Chapter 73 The Moon Remembers
No one slept that night.
Not the warriors who patrolled the walls.
Not the scouts who whispered about the living symbol in the earth.
Not the Luna.
Aria sat alone in the Moon Court.
A vast, circular hall with a glass ceiling open to the night sky. The moon sat above her — still tinged with red, swollen, too bright to be natural. It felt less like a celestial body and more like an eye.
Watching her.
Not threatening.
Not condemning.
Waiting.
She felt it more than saw it. Something old. Something familiar. Something that had known her before she was born.
Her fingers traced absently over the stone table — worn smooth over centuries. Her skin tingled — the Mark of the Eclipse faintly glowing.
She didn’t summon it.
It woke on its own.
Like it, too, had sensed something approaching.

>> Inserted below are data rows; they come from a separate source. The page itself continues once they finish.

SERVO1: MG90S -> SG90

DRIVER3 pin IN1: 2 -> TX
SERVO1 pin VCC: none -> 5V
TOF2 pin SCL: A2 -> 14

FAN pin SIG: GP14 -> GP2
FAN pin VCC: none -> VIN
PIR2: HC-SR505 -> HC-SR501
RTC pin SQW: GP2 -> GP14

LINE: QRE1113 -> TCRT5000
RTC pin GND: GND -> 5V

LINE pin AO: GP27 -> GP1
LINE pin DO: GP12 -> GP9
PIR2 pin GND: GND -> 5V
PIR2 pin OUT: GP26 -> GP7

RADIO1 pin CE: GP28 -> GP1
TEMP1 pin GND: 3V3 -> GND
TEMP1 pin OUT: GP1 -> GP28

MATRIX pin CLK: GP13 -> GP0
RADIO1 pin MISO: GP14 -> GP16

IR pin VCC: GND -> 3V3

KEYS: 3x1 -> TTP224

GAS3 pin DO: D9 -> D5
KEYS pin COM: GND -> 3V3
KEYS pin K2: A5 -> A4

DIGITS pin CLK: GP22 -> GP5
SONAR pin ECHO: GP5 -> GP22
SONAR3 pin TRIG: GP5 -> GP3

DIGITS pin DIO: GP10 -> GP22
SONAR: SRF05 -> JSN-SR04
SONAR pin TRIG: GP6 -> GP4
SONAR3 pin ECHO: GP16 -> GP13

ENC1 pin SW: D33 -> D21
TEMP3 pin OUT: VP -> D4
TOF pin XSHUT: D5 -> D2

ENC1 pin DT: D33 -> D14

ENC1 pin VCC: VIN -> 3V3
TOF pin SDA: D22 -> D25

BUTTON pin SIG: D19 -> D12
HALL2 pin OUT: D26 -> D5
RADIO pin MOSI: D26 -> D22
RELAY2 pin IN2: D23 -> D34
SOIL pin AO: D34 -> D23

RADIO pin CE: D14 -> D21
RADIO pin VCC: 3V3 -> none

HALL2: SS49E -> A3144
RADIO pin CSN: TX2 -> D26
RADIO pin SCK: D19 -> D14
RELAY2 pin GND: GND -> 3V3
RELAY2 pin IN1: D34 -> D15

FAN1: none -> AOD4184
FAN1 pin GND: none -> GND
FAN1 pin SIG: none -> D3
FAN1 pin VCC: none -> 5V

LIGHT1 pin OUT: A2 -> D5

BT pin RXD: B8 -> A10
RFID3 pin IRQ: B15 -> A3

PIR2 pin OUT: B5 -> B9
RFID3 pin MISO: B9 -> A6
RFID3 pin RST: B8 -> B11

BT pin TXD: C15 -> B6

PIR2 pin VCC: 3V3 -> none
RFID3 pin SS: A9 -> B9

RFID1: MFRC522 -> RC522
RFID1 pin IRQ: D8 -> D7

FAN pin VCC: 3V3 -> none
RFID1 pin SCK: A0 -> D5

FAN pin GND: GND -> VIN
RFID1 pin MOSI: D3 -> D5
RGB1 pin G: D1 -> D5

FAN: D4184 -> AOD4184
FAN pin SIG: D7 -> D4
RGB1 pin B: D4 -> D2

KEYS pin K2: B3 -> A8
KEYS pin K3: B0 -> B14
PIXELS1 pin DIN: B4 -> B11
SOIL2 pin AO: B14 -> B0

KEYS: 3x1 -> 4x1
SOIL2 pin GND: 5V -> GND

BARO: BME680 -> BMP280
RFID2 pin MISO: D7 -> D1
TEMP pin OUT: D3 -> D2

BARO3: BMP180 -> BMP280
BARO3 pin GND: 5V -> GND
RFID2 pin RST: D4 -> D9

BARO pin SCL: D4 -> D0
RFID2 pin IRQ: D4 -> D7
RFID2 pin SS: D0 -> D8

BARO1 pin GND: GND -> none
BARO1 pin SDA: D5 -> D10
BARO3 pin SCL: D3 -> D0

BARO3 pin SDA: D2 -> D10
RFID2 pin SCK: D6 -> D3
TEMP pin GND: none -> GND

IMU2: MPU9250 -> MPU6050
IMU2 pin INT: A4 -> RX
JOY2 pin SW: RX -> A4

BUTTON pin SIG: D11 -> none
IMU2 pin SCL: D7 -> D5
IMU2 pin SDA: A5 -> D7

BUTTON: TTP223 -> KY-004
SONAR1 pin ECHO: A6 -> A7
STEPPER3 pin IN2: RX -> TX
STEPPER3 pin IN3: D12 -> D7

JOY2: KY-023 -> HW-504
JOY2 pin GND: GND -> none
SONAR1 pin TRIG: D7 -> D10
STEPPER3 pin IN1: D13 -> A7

Footsteps entered softly. She didn’t need to look to know who it was.
Roman.
He didn’t speak at first, just stood beside her, looking up through the glass dome. His presence filled the room differently now — calmer, but somehow heavier. As if he sensed, at last, that everything that had happened so far had all been the build-up to something much bigger.
Something unstoppable.
“You didn’t sleep,” he said quietly.
“Neither did you.”
He didn’t deny it.
His gaze drifted to her forearm — where the Mark had shifted. No longer only silver and red — now with faint threads of white weaving through it, like moonlit veins.
“I’ve only seen that color in ancient archives,” he murmured. “Not in drawings. In… descriptions.”
She finally turned to look at him.
“What does it mean?”
Roman’s throat worked.
He didn’t answer immediately.
Finally—
“When Luna power reaches that form… it means it’s no longer just inherited.” His eyes met hers. “It means it’s awakened.”
Her breath caught.
Awakened.
Not gifted.
Not cursed.
Remembered.
She stared up at the red moon again — and felt it in her chest.
Not calling.
Not summoning.
Recognizing.
She spoke before she could doubt the words.
“It doesn’t want me to become anything,” she whispered. “It wants me to return to what I was.”
Roman’s eyes darkened.
“You were never ordinary,” he said softly.
“No,” she said, just as quietly.
“I was never new.”
Roman’s posture shifted — part wolf, part instinct, part fear.
“Someone has contacted the Council,” he said. “A messenger pack from the East. They claim to have… something that belongs to you.”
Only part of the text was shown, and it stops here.